Now, as with the neck stop, we again can see that in special cases that can’t fit, the preferred to derive a solution from the standard ratios, rather than just choose a special ratio for the special case.
So, Strad’s Pochette can be observed to be based on the standard 3::5, used commonly in stout shaped celli, violas, and viols, etc. But to get the skinny Pochette, it is used as (3/2)::5.
Now let’s consider the Vesici divisions of the bout lines. These have more significance than just the vesici, because commonly the initial arcs radii rising from the bout lines toward the corner areas are based on the units and logical locations created on the bout line by the vesici. Similarly, the circle diameters for the outer corner circles tend to be based on the Vesici division of the bout line.
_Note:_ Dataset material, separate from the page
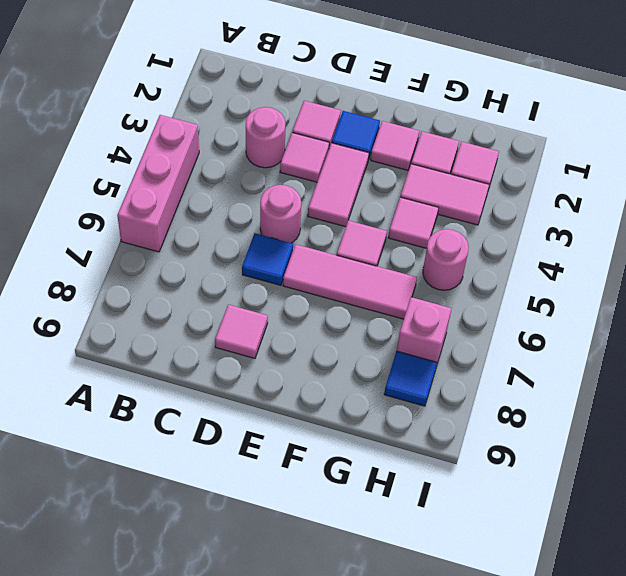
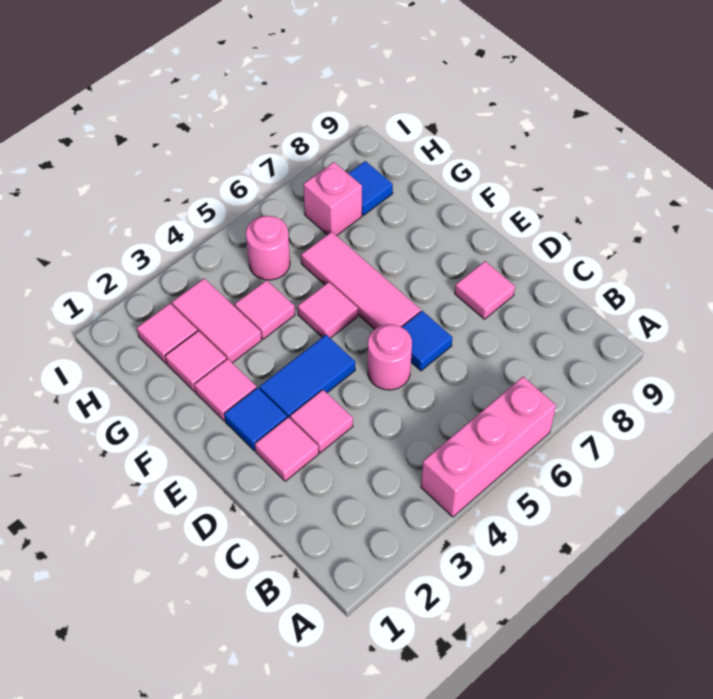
pink round brick C3 level 1 -> none
pink tile E3:E4 level 1 -> blue tile E3:E4 level 1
The basic conceptual or ‘guide’ idea of the lower bout Vesici is 1::1::1, the vesica piscis where the overlapping circles divide the line equally in three parts.
However, the most common variants observed in classical work for this are 4::3::4, and 5::4::5. But how are this continuous in a simple ‘difference of a part’ pattern? While we have no way of knowing, we can consider that possibly they work or thought of 1::1::1 in terms of the equivalent 4::4::4. This idea certainly did not occur to me in the early stages of my research. But, as I moved along and accumulated more and more examples and details of their choices, the possible suggested itself.
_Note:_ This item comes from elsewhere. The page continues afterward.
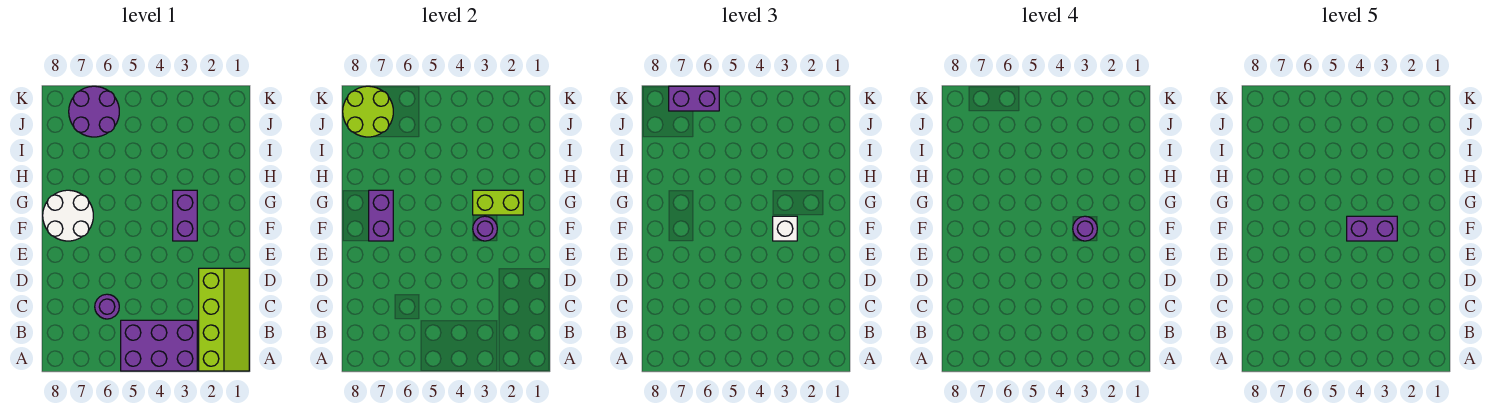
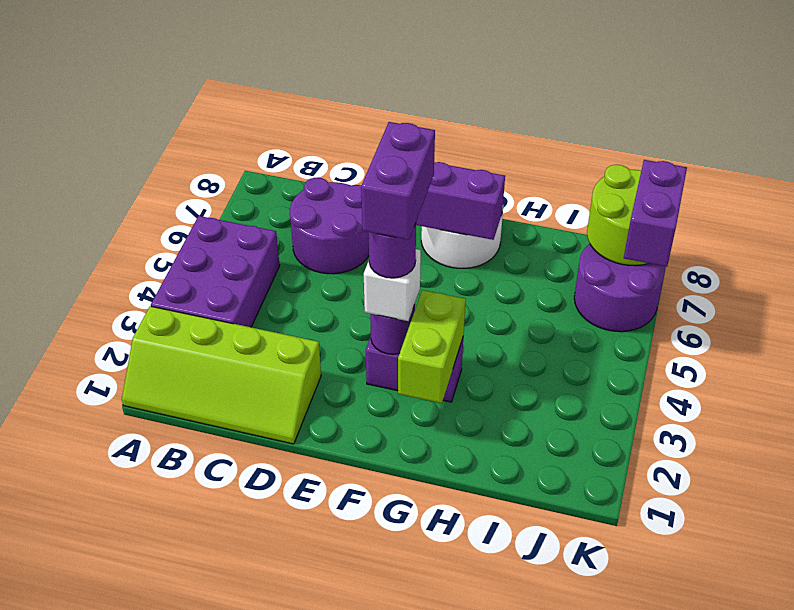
purple round brick C6 level 1 -> purple round brick C6:D7 level 1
For one thing, the ‘bodega’ book, which is clearly not about the methods observable in the generations of Cremona work, but is about a system not greatly unrelated; that book often mentions ratios in unreduced form. So, not inconsistent with 4::4::4 instead of 1::1::1. Perhaps that book opened my thoughts to this notion.
But then there are other points. 5::4::5, 4::4::4, 4::3::4 do form a pattern based on differences of ‘a part’. So that is consistent. Further, initial riser arcs in Cremona work, from both upper and lower bouts general are centered in one of three ways: on the bout center, coinciding with the vesici circle itself, or centered and with radius ‘one vesici unit larger than the vesici circle’. However, viewed as 1::1::1, a number of the Vesica Piscis cases appeared to present the risers anomalously as centered mid way from bout center to vesici circle center. But, if we understand these cases as 4::4::4, then the risers present the normal ‘one vesici unit larger’ situation seen most commonly in all the Cremona work.
Adoption of the notion also help in understand the corner circles in a consistent way. The last circles giving the corner circles appear to be based on overlapping sets of concentric circles. The circles on the outer edge and circles on encompassing the purf are the main circles in this. And they meet and overlap cleanly in forming the corner. The corner designs involve two pairs of these circles overlapping, one pair outside the cBout area, one inside the cBout area. In each pair, one circle will use a ‘key’ radius. The key radii in the out circles generally derive from vesici divisions of the bout line. The key radii for the cBout corner circles generally derive as ‘a part’ of the radius of the main cBout circle.
Once again, understand the 1::1::1 vesici examples as 4::4::4 helps us see the consistency of the observable practices. Otherwise, a common sizing for the lower outer corner circles appears to be ¼ the lower bout, and not obviously related to division of the bout as 1::1::1. But, using 4::4::4 as the idea of the division puts these 1/4LB key corner circles in relation to the vesici divisions, just like all the other examples of key outer corner circle radii.
Ok. Enough uber nerdy ratio detail for now.